The strategy is focused on what the city can do to limit disruptions to staff, services, and assets, allowing the city to continue to effectively deliver services to residents.

"Many climate scientists agree that warmer and wetter settings will increase the likelihood and severity of extreme weather events, as the conditions that generate large and intense storms become present more frequently," says the strategy, which was presented to the Standing Policy Committee on Environment, Utilities and Corporate Services on Monday.

The five high-risk effects include:

  • Increased demand on the water and wastewater utility and delivery system
  • Increased heat stress on plants and the urban forest
  • Increased demand on the stormwater management system
  • Increased demand on the power utility and delivery system under highly variable and extreme conditions
  • Reductions in plant health overall and winter survival rates due to increasingly frequent freeze-thaw cycles

Average daily temperatures since 1902 have warmed by 1.2 C in summer; 1.2 C in fall; 2 .8 C in spring; and 3.8 C in winter, the strategy says.

Saskatoon’s average annual temperature rise is projected to increase by almost 7 C by the end of the century under current emissions production rates as compared to the historical baseline from 1976-2005 (1.8 C).
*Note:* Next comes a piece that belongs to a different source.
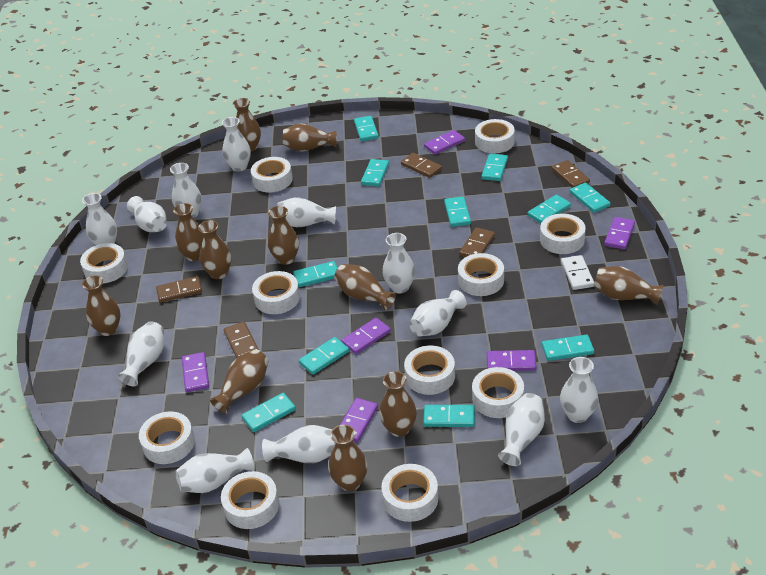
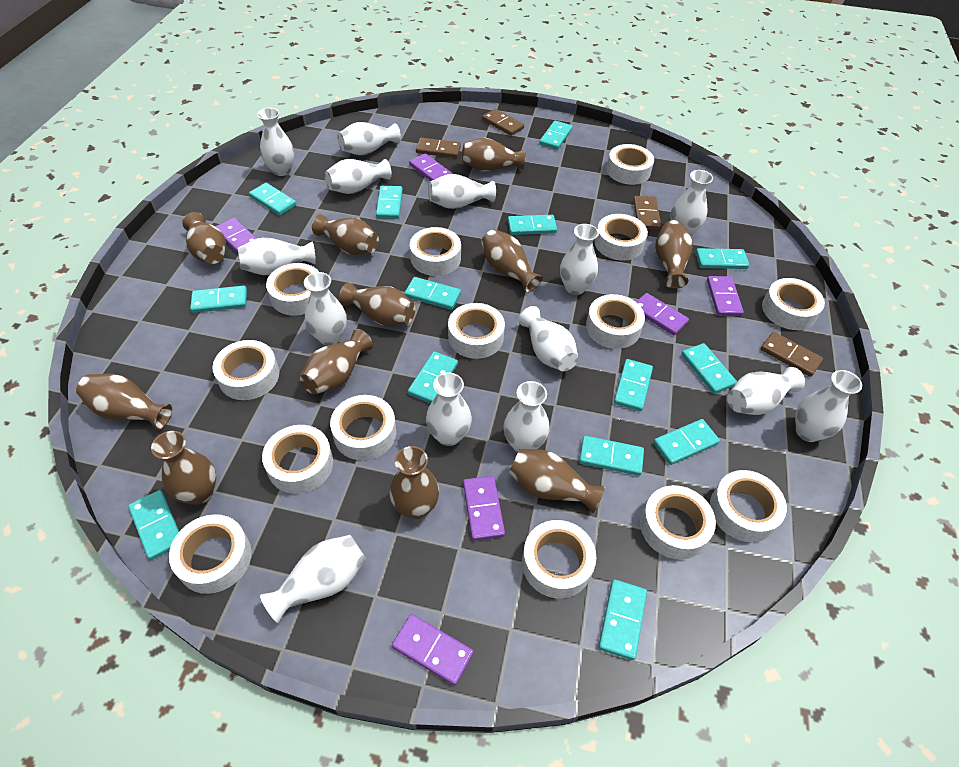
brown domino: 5 -> 4
turquoise domino: 11 -> 14
white domino: 1 -> 0
white tape: 11 -> 14
white vase: 12 -> 14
The strategy notes that a corporate-only strategy is not the norm for municipal adaptation documents. The city intends to show leadership on climate adaptation without prescribing corresponding activities or targets for residents, businesses, and organizational sectors, the document says.

The team writing the strategy also needed to be able to meet the one-year deliverable timeline as required Federation of Canadian Municipalities, which provided a $125,000 grant for the project.

A report including options for implementation, scope, priorities and resourcing is planned for early 2021 in preparation for the 2022 business plan and budget cycle, according to a report to the environment committee.

Work to create a corporate adaptation program, progress actions and complete initiatives would then be able to begin.